Jesuits begin that journey as novices, where they focus on spirituality, study the Jesuit Constitutions, and work with community—to name but a few of their responsibilities. On completion, they take their first vows and begin their scholastic stage, which is when they arrive here at Fordham, said Brendan Coffey, S.J., a scholastic in his second year of study. They arrive at Fordham having completed a bachelor’s and are seeking to complete their master’s degree.
Last week, Coffey led 10 new scholastics on a tour of the Rose Hill campus, which included a welcome from Joseph M. McShane, S.J., president of Fordham. As he has with many a new student, Father McShane advised the new Jesuits to “major in New York City” regardless of their area of interest.
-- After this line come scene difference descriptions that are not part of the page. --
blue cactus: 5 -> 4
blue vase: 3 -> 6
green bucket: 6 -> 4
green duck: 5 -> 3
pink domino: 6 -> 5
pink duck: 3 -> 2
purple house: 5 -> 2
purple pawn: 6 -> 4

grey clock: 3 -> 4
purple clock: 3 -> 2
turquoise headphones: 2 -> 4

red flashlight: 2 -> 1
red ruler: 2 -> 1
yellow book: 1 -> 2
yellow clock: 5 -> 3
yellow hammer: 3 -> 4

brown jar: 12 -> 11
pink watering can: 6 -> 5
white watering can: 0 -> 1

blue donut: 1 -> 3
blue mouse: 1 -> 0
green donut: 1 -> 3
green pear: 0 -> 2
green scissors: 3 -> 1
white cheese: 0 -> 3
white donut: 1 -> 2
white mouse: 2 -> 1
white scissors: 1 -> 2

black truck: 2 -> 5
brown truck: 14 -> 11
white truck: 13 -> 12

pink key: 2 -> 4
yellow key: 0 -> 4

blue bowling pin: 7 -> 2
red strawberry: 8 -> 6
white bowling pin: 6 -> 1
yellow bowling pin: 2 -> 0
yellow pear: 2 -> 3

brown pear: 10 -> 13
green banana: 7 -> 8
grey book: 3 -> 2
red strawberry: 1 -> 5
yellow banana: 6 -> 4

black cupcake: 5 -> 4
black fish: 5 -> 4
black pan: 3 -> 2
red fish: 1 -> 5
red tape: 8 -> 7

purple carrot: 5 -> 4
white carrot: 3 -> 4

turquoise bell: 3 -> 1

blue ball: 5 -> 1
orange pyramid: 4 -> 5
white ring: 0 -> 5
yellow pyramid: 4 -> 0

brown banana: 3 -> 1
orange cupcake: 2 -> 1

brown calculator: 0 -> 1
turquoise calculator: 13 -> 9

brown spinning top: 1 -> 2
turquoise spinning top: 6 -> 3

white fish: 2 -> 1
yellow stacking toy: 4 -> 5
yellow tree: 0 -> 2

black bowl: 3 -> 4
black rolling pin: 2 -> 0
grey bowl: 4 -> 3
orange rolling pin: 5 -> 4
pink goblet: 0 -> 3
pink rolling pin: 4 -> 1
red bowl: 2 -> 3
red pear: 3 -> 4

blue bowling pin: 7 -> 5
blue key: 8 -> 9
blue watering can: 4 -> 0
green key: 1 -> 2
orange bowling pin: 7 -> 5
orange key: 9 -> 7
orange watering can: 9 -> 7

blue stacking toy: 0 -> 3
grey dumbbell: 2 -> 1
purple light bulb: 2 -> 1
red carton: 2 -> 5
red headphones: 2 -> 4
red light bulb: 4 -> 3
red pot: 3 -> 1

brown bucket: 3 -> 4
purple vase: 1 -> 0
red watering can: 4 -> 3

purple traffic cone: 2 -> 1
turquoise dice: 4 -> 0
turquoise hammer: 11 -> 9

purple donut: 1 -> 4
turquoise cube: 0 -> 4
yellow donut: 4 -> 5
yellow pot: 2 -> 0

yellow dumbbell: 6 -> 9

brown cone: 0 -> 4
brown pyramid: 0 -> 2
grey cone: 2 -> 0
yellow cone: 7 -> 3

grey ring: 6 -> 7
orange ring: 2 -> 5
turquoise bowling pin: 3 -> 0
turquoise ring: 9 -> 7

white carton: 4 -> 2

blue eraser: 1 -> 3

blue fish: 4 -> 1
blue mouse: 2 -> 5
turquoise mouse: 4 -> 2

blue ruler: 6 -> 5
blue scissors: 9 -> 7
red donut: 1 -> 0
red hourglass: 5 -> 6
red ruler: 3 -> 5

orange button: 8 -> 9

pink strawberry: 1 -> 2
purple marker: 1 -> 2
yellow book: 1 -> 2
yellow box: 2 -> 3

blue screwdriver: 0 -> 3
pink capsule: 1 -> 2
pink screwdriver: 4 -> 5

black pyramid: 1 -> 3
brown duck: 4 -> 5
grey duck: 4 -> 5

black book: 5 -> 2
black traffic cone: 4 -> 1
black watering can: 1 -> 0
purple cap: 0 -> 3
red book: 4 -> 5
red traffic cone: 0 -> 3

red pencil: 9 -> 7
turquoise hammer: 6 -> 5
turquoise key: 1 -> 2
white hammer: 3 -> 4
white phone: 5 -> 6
Coffey graduated from Fordham College at Rose Hill in 2008, where he majored in philosophy, which is what most of the newly arrived scholastics will study during their time here. Since he completed the required coursework in philosophy during his bachelor’s studies, he is getting his master’s in theology.
“In addition to philosophy, guys will do a mix of things. There are some in the MBA program, some are getting a master’s in education,” he said. “Many Jesuits have multiple master’s degrees, some as many as three or four.”
This year’s group hails from Denver; Sacramento, California; Tampa, Florida; and several other cities across the nation, he said. They are living across Fordham Road in a residence on Belmont Avenue. Everyone in this year’s cohort is enrolled in the master’s in philosophical resources, which is open to any student, but is designed specifically for the Jesuits.
Coffey said that he got to know a few of the scholastics during his undergrad years at Fordham. It helped shaped his perception of the community and solidified his calling.
“I love New York and I wanted to have these guys feel connected, welcomed, and to own the mission of the university,” he said.
In addition to welcoming the scholastics and helping them become acquainted with Fordham, Coffey said he and his scholastic colleagues want to make their fellow Rams aware of their presence on campus and their efforts off campus in Bronx.
“We’re trying to let everybody know we’re here to study and we do apostolic work in the community,” he said. “A lot of our students think of Jesuits as old men, but there are 26 young men that live across the street and are studying with them.”